14: GATE TO THE RAINBOW

The trail pinches to a deer path. My phone loses signal. The rain smells like metal. I tuck a two-dollar plastic sheet under my arm and pick up my pace.

Three nights till the full moon.

“Keep going down,” a voice says.

I step past a boulder and the mountain tips—path dropping fast, clouds boiling under me, and somewhere below: human sounds.

Tonight I either find the Rainbow…or I zip myself into a clear plastic coffin and shiver till dawn.

Welcome to Go and Find Out. I’m Jonny Wright.

This is a story of losing yourself in the world.

I left my home, my job, and the USA in order to learn the old-fashioned way: with first-hand experience.

In these episodes, I ask big questions about life, not from an armchair but from roadsides and mountaintops, from temple halls and dance halls.

Join me as I hitchhike around the world, embrace the unexpected, and let go, one step at a time.

If you’ve ever thought about living a life outside the box, keep listening.

Because it’s never too late to begin your next adventure.

You don’t need to hitchhike around the world. The adventure is right in front of you.

Let’s go and find out.

I found out about the rainbow on my trip last year, the same way most people find out about the rainbow: through word of mouth. While I was in Slovakia, I met a Danish girl named Lina. Lina said she'd heard about this weird gathering happening the next month. Lina said it was some hippie thing. She didn’t really know.

A week later, what she sent me wasn’t a flyer, or a link, or even words. It was just numbers. Coordinates.

I tapped them into the map, and the screen zoomed in until the roads disappeared and the beige pixels stretched into nothing. The pin dropped in a blank patch of Bulgarian mountains. It looked less like a destination and more like a dare.

Was this place real? Or just another traveler’s myth—like El Dorado, or Shangri-La, but hidden in the folds of Google Maps?

Now, you might say that I’m a kind of ‘hardcore’ traveler with my hitchhiking and couchsurfing and the rest, but I’m definitely not a wilderness trekker (at least, not yet!). I don’t carry a tent, or a lick of camping gear. The warmest clothes I had were a long-sleeved shirt, a thoroughly uninsulated raincoat and a pair of pants. I was intimidated by how rugged the land looked. At the same time, I thought, Hey, it's summer! I thought. Well, summer makes you cocky. I went anyway.

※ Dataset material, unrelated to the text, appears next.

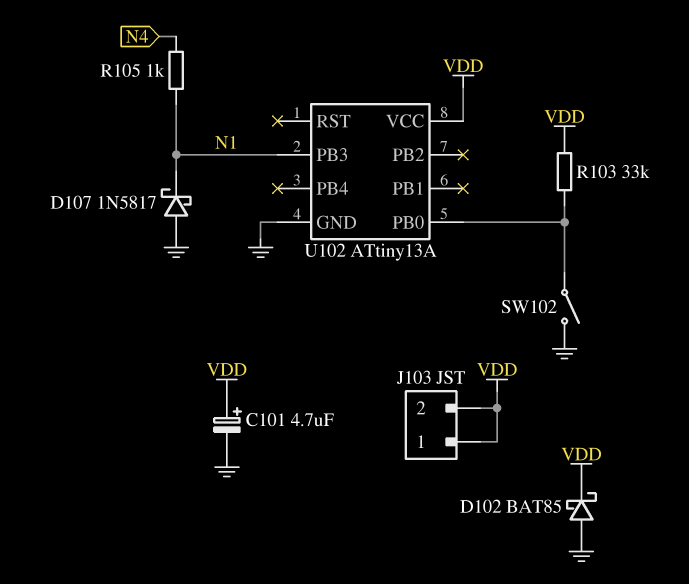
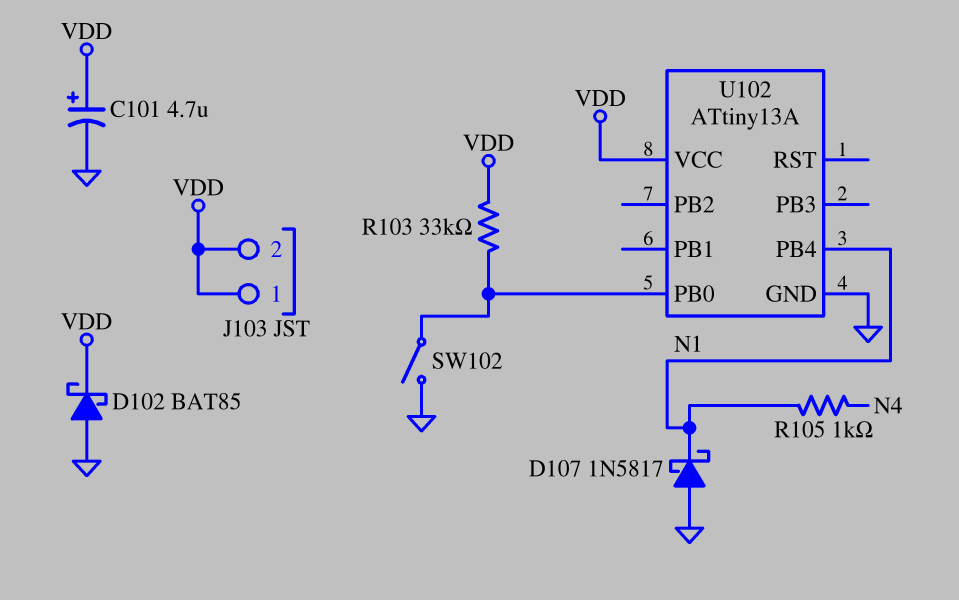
U102 pin PB3: N1 -> none
U102 pin PB4: none -> N1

So I found my new goal. I had my coordinates, and my only job was to get there. I hitchhiked south through Hungary, Romania, and most of Bulgaria.

I make it to the nearest city to the coordinates. The city’s name is Plovdiv, in the south of Bulgaria. After a night there I start my way up into the mountains. My only act of preparation is on my way out of town. I stop by a paint store and buy a paper thin plastic drop cloth for two dollars. Just in case it rains, I can use this to make a shelter. A drop cloth. I mean, I’m not even in the right department. Painting is not the same as camping.

I hitchhike out of the city toward the looming mountains. At first it feels simple enough.

I ride with an old couple on their way back to their mountain home from grocery shopping. I sit holding grocery bags and bottles of milk on my lap as we wend our way up the switchbacks. Villages shrink to clusters of roofs, then to lone houses, then to nothing. By the time they drop me off, I’m standing alone by a stream, the last building behind me. No more cars. No more people.

Ok, time to walk.

The road gives way to dirt, then to loose rock, then to trail. The trail narrows until it belongs more to the cows than to me. Their bells clank in hollow rhythms, and I bow my head as I weave through the herd, an intruder in their pasture.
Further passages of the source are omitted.